View vs Ad-hoc T-SQL

  • Hello, I have a view that basically joins two tables of > 1million rows.

    Example Only:

    create VIEW TESTVIEW as select a.*, b.* from table1 a join table2 on a.ID = b.ID

    clustered index on the ID field

    When I do Select * from TESTVIEW where ID = 123 it takes ~44 seconds.

    When I just run the ad-hoc T-SQL code in the VIEW it take < 1 second.

    Looking at the execution plans I see the VIEW has two high % steps at the beginning using a clustered index scan on both tables and returning a large number of rows before filtering in one of the final steps.

    The ad-hoc query used a clustered index seek at the beginning and only returns one row at this point.

    So to me anyway it looks like the VIEW returns ALL rows (hence the index scan) first and then does the WHERE clause and returns one row where as the ad-hoc T_SQL does the filter early on??

    Is this normal and can this be prevented so the view runs with the same or similar execution plan as the ad-hoc code as I thought a view might have the intelligence to work out the WHERE clause is selective so process that first...but obviously not.

    I know a view is not necessarily going to be faster but I am surprised by the difference.

    I would be interested to know the logic behind this if anybody know....thanks

  • It highly depends on the view definition vs T-SQL code you're running.

    Can you post the actual code and actual execution plans?

    However, a couple of pointers should apply anyway:

    * Are you selecting the same number of columns?

    * Are filters identical?

    Hope this helps

    Gianluca

    -- Gianluca Sartori

  • I was copying the exact code from inside the view and just added the "WHERE ID = 123" bit at the end, compared to running the view "select * from TESTVIEW where ID = 123

    The view code has a left join between two tables as below.

    As mentioned if i add "and ID = 123" on the end of this and run it as a T-SQL statement it filters first and uses an index seek thus finishing in 1 second

    If I run the view all rows are returned and then the WHERE filter is applied.
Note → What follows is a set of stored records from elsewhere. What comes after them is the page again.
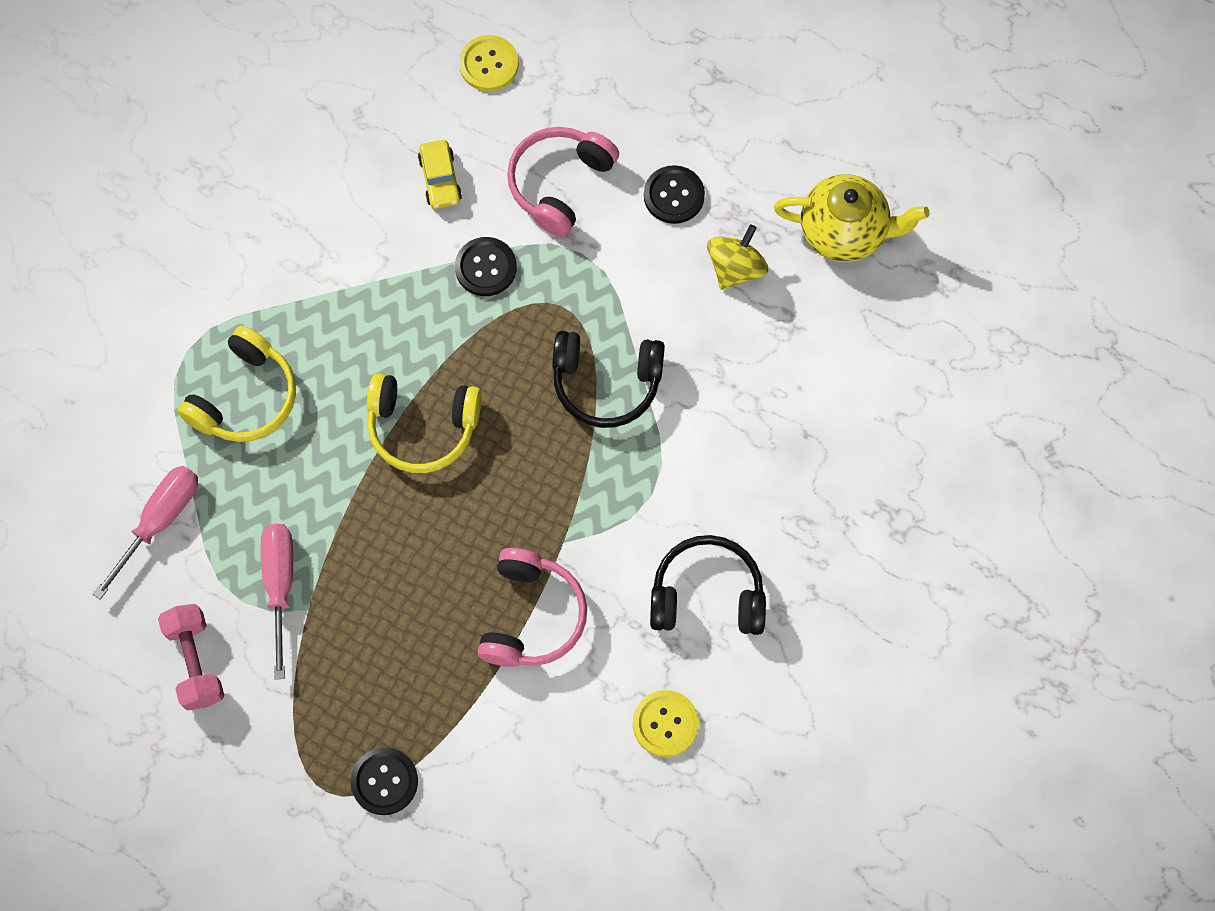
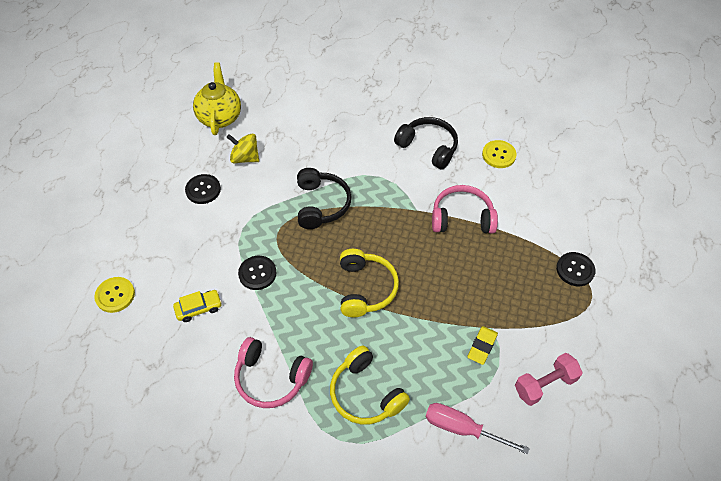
camera: 100 degrees left, 15 degrees down
(245, 397) = (365, 393): yellow headphones -> yellow headphones turned 150 degrees counterclockwise
(280, 584) = (482, 346): pink screwdriver -> yellow eraser
(559, 184) = (198, 245): pink headphones -> pink headphones (271, 378)
(707, 595) = (428, 147): black headphones -> black headphones turned 135 degrees clockwise

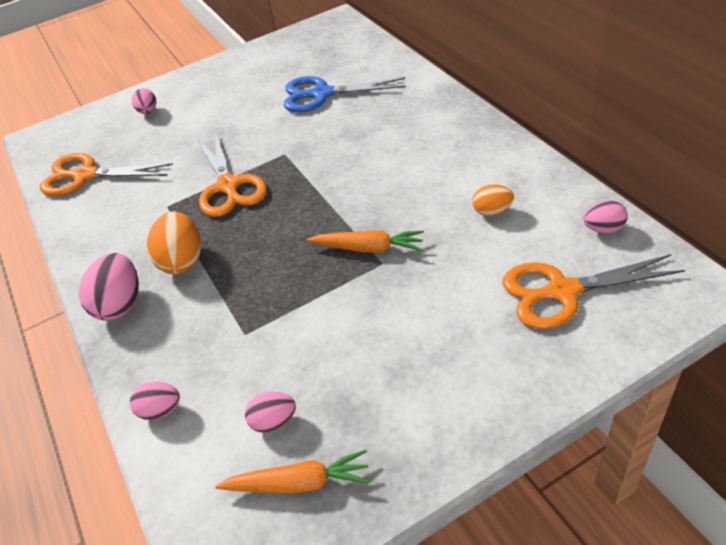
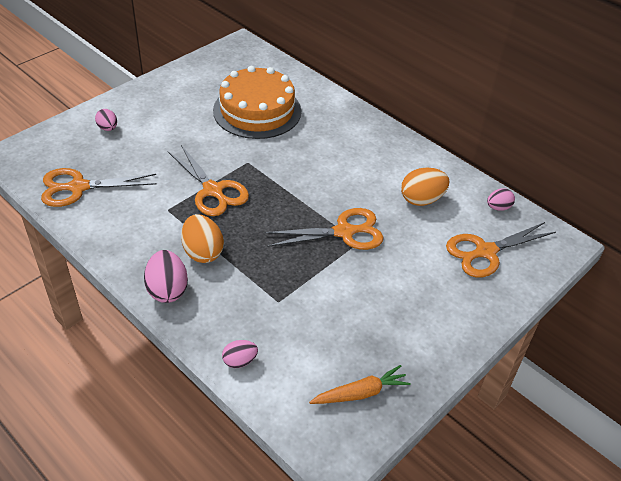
camera: 25 degrees left, 0 degrees up
(274, 421) = (326, 357): pink egg -> none
(321, 94) = (257, 111): blue scissors -> orange cake
(369, 248) = (344, 232): orange carrot -> orange scissors
(492, 211) = (422, 199): orange egg -> orange egg, size x1.68

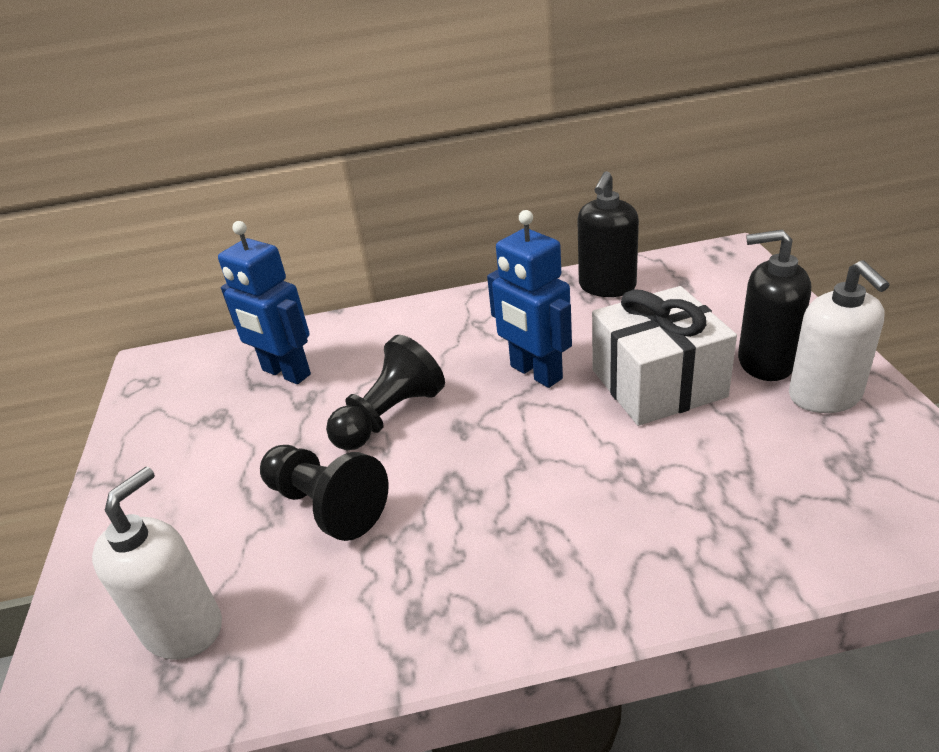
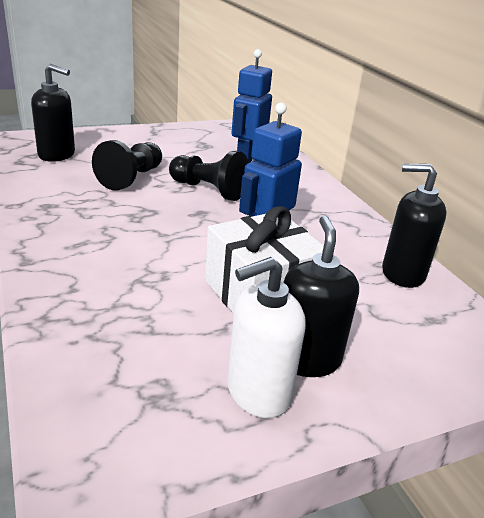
camera: 70 degrees right, 5 degrees down
(183, 628) = (57, 155): white soap dispenser -> black soap dispenser

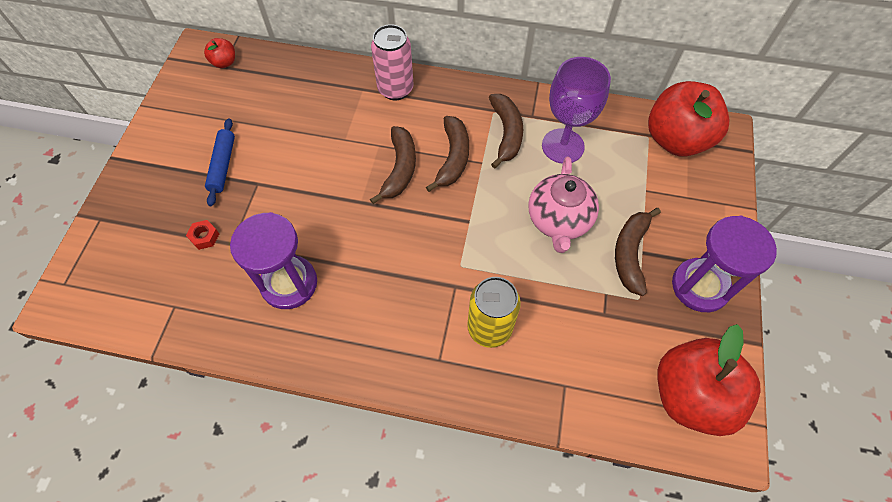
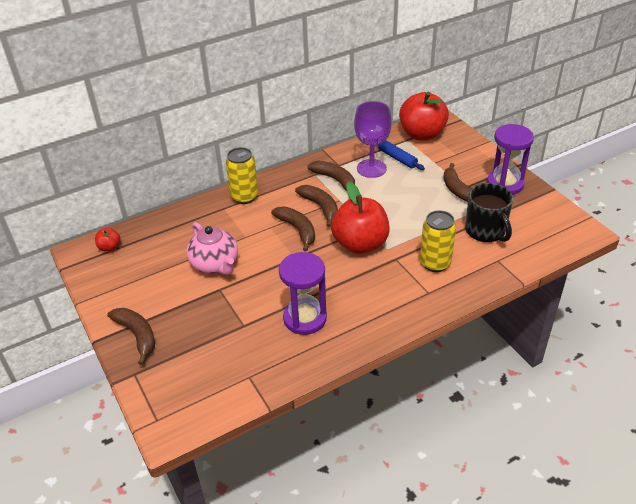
camera: 40 degrees left, 20 degrees down
(143, 179) = (137, 335): none -> brown banana
(204, 237) = (221, 334): red nut -> none
(223, 165) = (184, 295): blue rolling pin -> blue rolling pin (397, 158)
(395, 89) = (244, 197): pink can -> yellow can
(558, 221) = (410, 200): pink teapot -> pink teapot (215, 264)
(597, 334) = (486, 231): none -> black mug
(690, 395) = (552, 226): red apple -> red apple (360, 244)

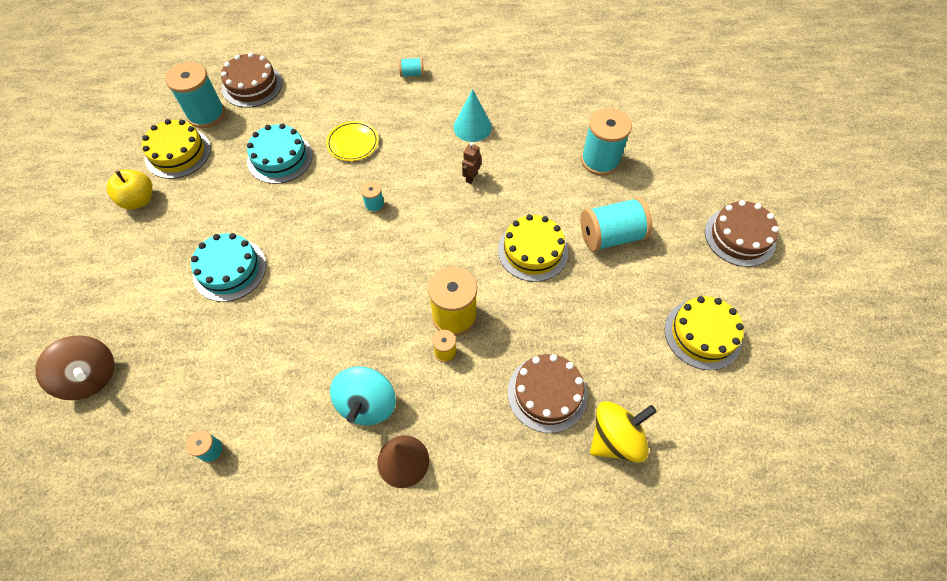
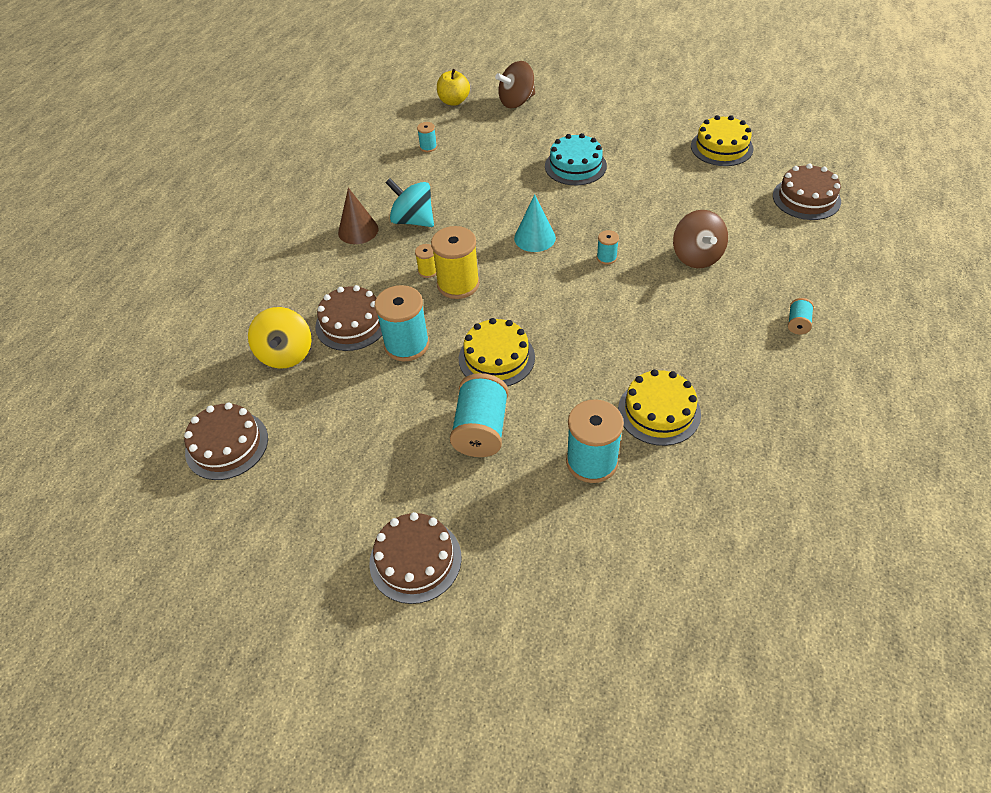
camera: 115 degrees right, 10 degrees down
(139, 200) = (672, 125): yellow apple -> yellow apple (454, 101)
(206, 114) = (769, 166): turquoise spool -> turquoise spool (407, 344)
(280, 158) = (693, 206): turquoise cake -> none
(353, 143) = (696, 256): yellow plate -> brown spinning top
(471, 177) = (613, 336): brown robot -> none
(472, 127) = (689, 356): turquoise cone -> turquoise cone (534, 238)
(702, 334) = (328, 460): yellow cake -> yellow cake (659, 412)
(741, 432) = (227, 445): none -> brown cake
And with a lot of fields and CASE statements etc being returned for every row it takes over 40 seconds.

    thanks

    SELECT [CUSTOMER_ID]

    ,[Name_Local]

    ,[Name_Eng]

    ,[TITLE]

    ,[FIRST_NAME]

    ,[MIDDLE_NAME]

    ,[LAST_NAME]

    ,[SALUTATION]

    ,[GENDER]

    ,[DOB]

    ,[Marital_Status]

    ,[BUILDING]

    ,[BLOCK]

    ,[STREET_NO]

    ,[STREET]

    ,[SUBURB]

    ,[CITY]

    ,[FLOOR]

    ,[POST_CODE]

    ,[STATE]

    ,[COUNTRY]

    ,[Nationality]

    ,[Occupation]

    ,[Annual_Income]

    ,

    ,[Home_Phone]

    ,[Work_Phone]

    ,[Cell_Phone]

    ,[FAX]

    ,[Enrolled_Store_ID]

    ,[Most_Visited_Store_ID]

    ,[First_Transaction_Date]

    ,[Privacy]

    ,[Customer_Membership]

    , isnull([Member_Status],'1-Never Used Card') as [Member_Status]

    ,[FIRST_DATA_ENTRY]

    ,cast(floor(cast([FIRST_DATA_ENTRY_DATE] as float)) as datetime) [FIRST_DATA_ENTRY_DATE]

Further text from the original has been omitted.